All this puts a distinct shadow over 'cloud-based services' in my mind. In fact we don't really have a 'cloud' - as I've pointed out in previous blog's - what we have is a load of separate islands of adventure each with their own data store and application arrangements. Under total control of whoever runs the site. Sounds like a mainframe, operates like a mainframe, it is a mainframe - as they say.

So you get lured in on a cloud-like freemium offering and then once you have been locked in the squeeze is put on. Probably get this blog taken down now, just you see!

Some things you will probably think it worthwhile paying for others will fall by the wayside - what services do you really need? Don't give your data away without due consideration - that goes for companies too - you have been warned!

Why can't we build a proper cloud - rather than these islands - source data accessible by any means and not controlled by any one outfit - or is that a bit naive ;)

Saturday 23 March 2013

Compuplexity

Complex systems seem to be raising their head quite a bit these days - or is it just me noticing complexity now that I am into my MOOC!

Just had another example from my friend Ian from the BCS related to a paper on complex system failures - ref http://www.ctlab.org/documents/How%20Complex%20Systems%20Fail.pdf

What I have been thinking about is that the computer system I have been working on recently also falls into this complex system arena - see previous posts re-background. Some of the parallels are;

it is fundamentally composed of simple elements - spreadsheets (yuk) and simple calculation engines re used at the coal face,
it has grown by the 'system' taking the good bits and improving upon them and killing of the parts that done work well - though there is a lot of old code still lying around!
nobody really knows how it works - it just does
people are by far the biggest element of the system and make it work despite it running with flaws

So according to my MOOC that would put it in the complexity box - and thats without considering fragmentation functions!

So now the question is how do you go about improving such a beast?

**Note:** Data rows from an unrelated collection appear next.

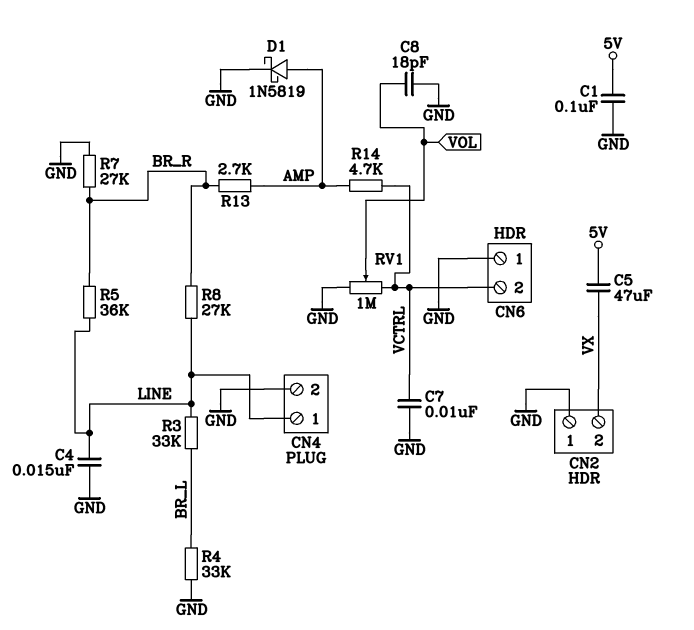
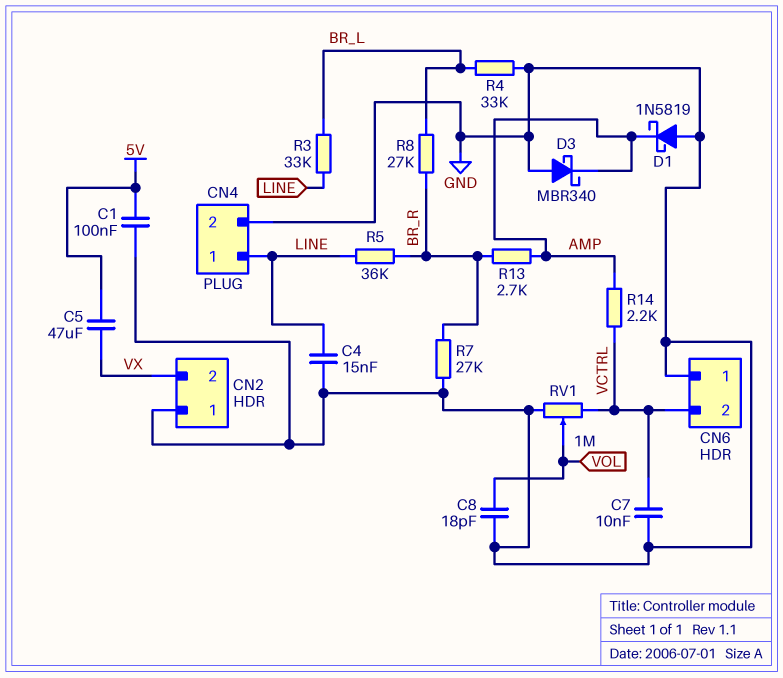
D1: schottky 1N5819 (A AMP, K GND) -> schottky 1N5819 (A GND, K AMP)
D3: none -> schottky MBR340 (A GND, K AMP)
R8: 27k (BR_R, LINE) -> 27k (BR_L, BR_R)
R14: 4.7k (AMP, VCTRL) -> 2.2k (AMP, VCTRL)

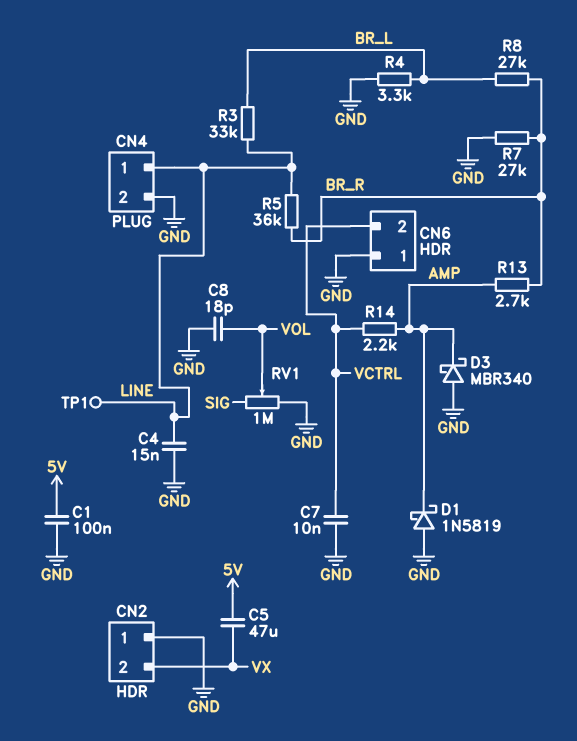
R4: 33k (BR_L, GND) -> 3.3k (BR_L, GND)
RV1: 1M (GND, VCTRL, wiper VOL) -> 1M (GND, SIG, wiper VOL)
TP1: none -> test point (LINE)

Well thats the job really, but it isn't so straightforward a question to answer now that I have had a look in the box. The simple - helicopter - view is to just simply consider it a box. Lets just buy a better box! However, some critical things hang off the back end of the output from this box. So you had better not muck those up - or you are in jail!

Given the paper referenced above - even simple changes can have big impacts!

More thought required.....

Friday 15 March 2013

Badge addiction!

I've registered on Foursquare - shock horror - have no idea why - got bored and was playing with it!

It reminds me of clocking on at the mill - yes I did work in a mill in a previous life - when we still had some in the UK that is!

However, I now have powers - I am the Mayor of the Travelodge Milton Keynes Central - wow! I can see how these badges become addictive. I'm going to try and become the mayor of my local ASDA next. Seeing as I seem to meet most of my work colleagues there doing the weekly Saturday shopping this could end up as a cross company Badge competition!

Its all a bit scary - you can see what others have been up to and others can see what you have been up to - useful for filling out your timesheet! Though I have discovered that connecting up with a work colleague that I wouldn't normally have much to do with has created an odd relationship. I know how he gets to work what he does for lunch and when he arrives home for the weekend. Is this a good thing - not entirely sure. There is something there, but it feels a little voyeuristic to be honest.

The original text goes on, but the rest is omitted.